Do you get the feeling the only reason it may take the SEC three years to approve alcohol sales in the cheap seats is because it’ll take that long to come up with a bullshit rationale for the change?

Just go ahead and say, “but we’d find something to spend it on” and be done with it, folks.  It’s not like you’re fooling anybody.


Filed under I'll Drink To That, It's Just Bidness, SEC Football

11 responses to “Hold my beer.

  1. Paul

    It’s hard to figure out a way to say “we’re doing it for the students” when the subject is alcohol. Probably something along the lines of “once our patrons know they can buy alcohol inside they’ll be less likely to overindulge beforehand.” And just think how much quicker the security checks will go once we all stop trying to smuggle in booze.
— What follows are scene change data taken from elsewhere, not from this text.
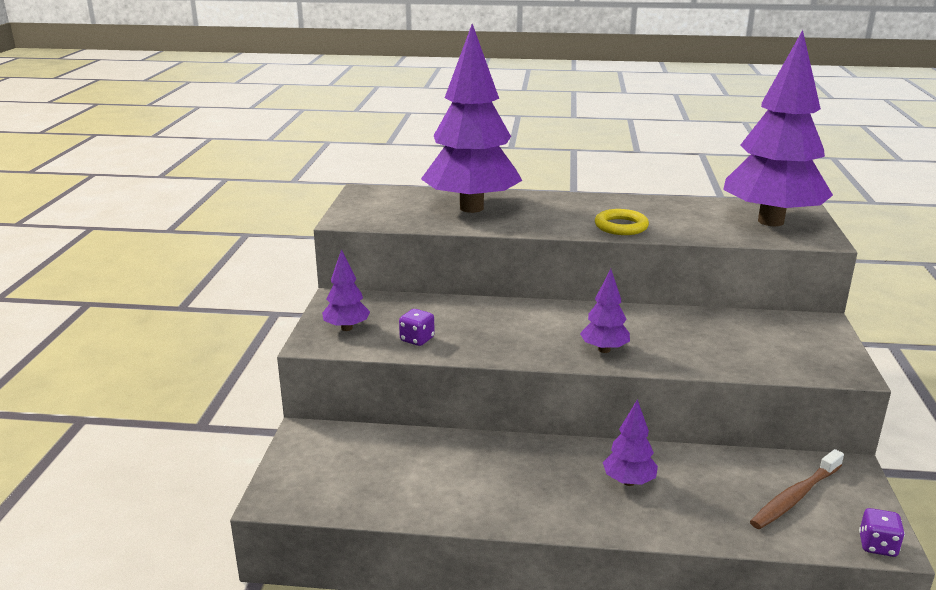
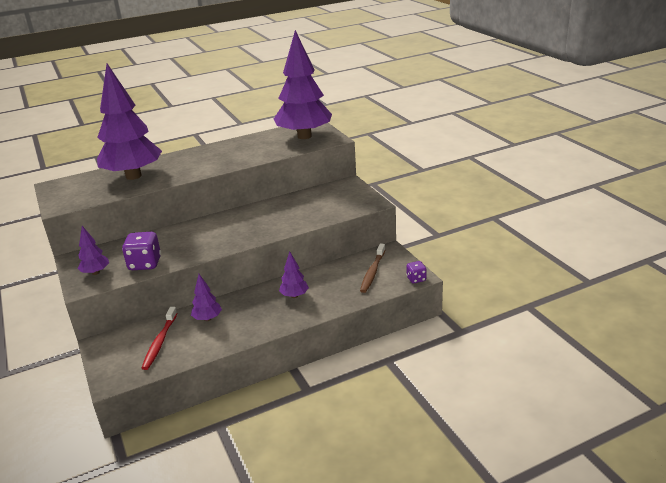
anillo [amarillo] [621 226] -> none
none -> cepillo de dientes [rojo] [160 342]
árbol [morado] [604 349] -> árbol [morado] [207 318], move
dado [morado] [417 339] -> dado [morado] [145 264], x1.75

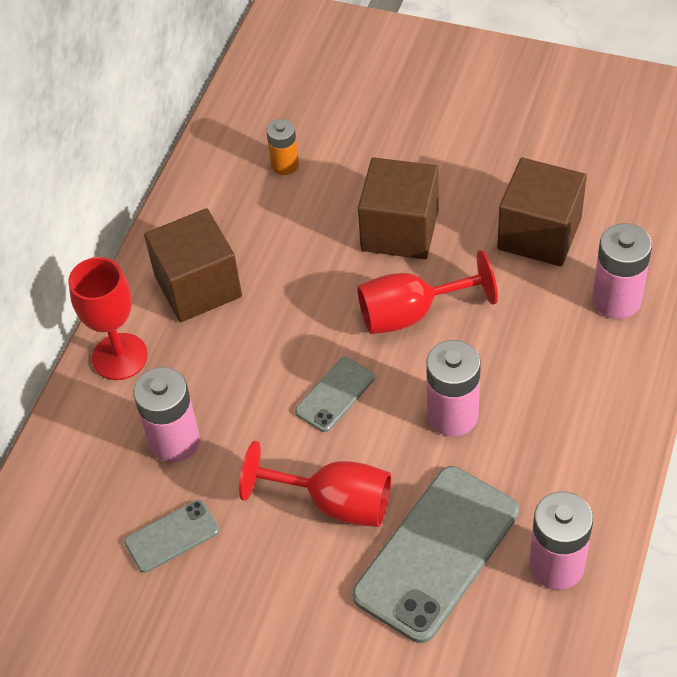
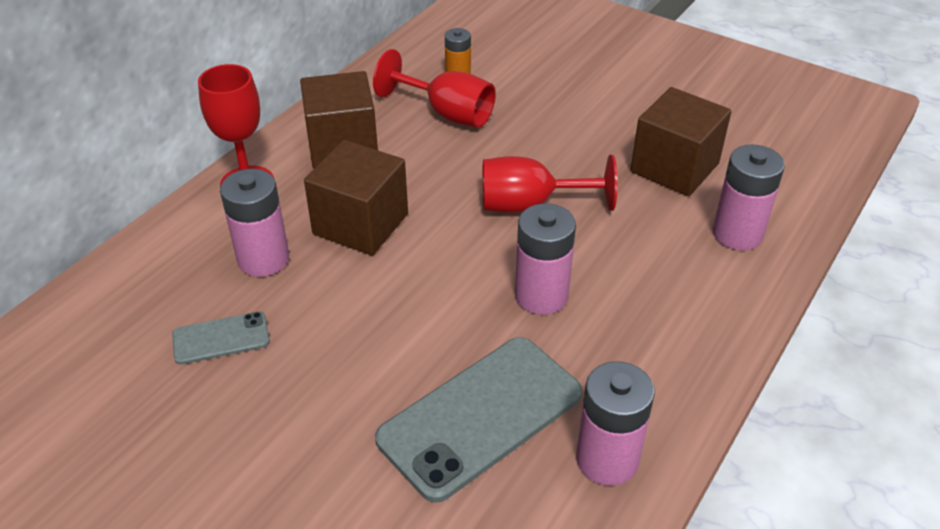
móvil [gris] [335 394] -> none
copa [rojo] [335 503] -> copa [rojo] [447 113], move
cubo [marrón] [399 230] -> cubo [marrón] [360 224], move

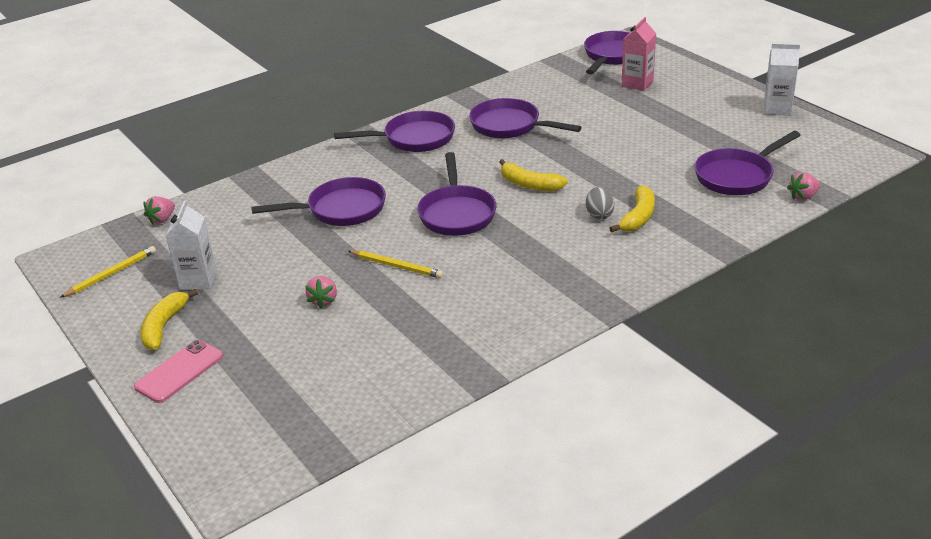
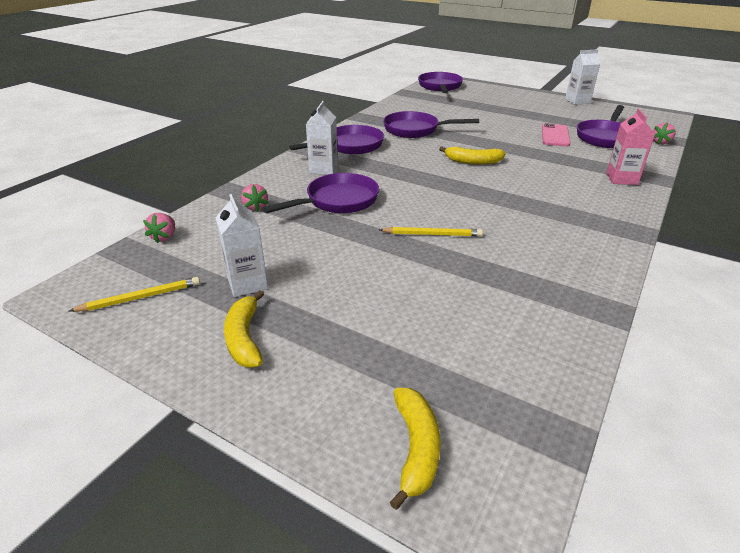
sartén [morado] [457 213] -> none
huevo [gris] [599 214] -> none
none -> cartón de leche [blanco] [323 169]
móvil [rosa] [179 371] -> móvil [rosa] [555 135], move
fresa [rosa] [323 300] -> fresa [rosa] [255 207], move
plátano [amarillo] [638 217] -> plátano [amarillo] [416 448], move
cartón de leche [rosa] [637 84] -> cartón de leche [rosa] [621 179], move
lápiz [amarillo] [111 274] -> lápiz [amarillo] [140 298], 45 degrees clockwise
Since one of our board members just happens to be a distributor, I’m sure the pricing model will be favorable. At least as far as the reserve fund is concerned.


    • Macallanlover

      So a ten dollar brewski will get you a $3 tax deduction…maybe?


    • Uglydawg

      The law of supply and demand says that once you can’t bring it in, it will become relatively expensive. Students will become bootleggers (to an even greater degree than they already are) and the pat-down crew will be getting fat on bribes. ‘
      A great way to present it kills two birds with one stone..”The price will be necessarily high to discourage over-indulgence” and “we are now selling beer all over the stadium to raise money for improving facilities”. Of course they would both be lies to justify the end.


  2. Kevin

    They sell it in the sky suites and premium seats? Sounds like a double standard. If you give more money you get better perks. Wrong!


  3. I wonder what they will do with the moronic concession stand set up. You can’t sell booze if you are not 21.


  4. ApalachDawg

    The st Joseph’s scout group will no how to handle the spirits!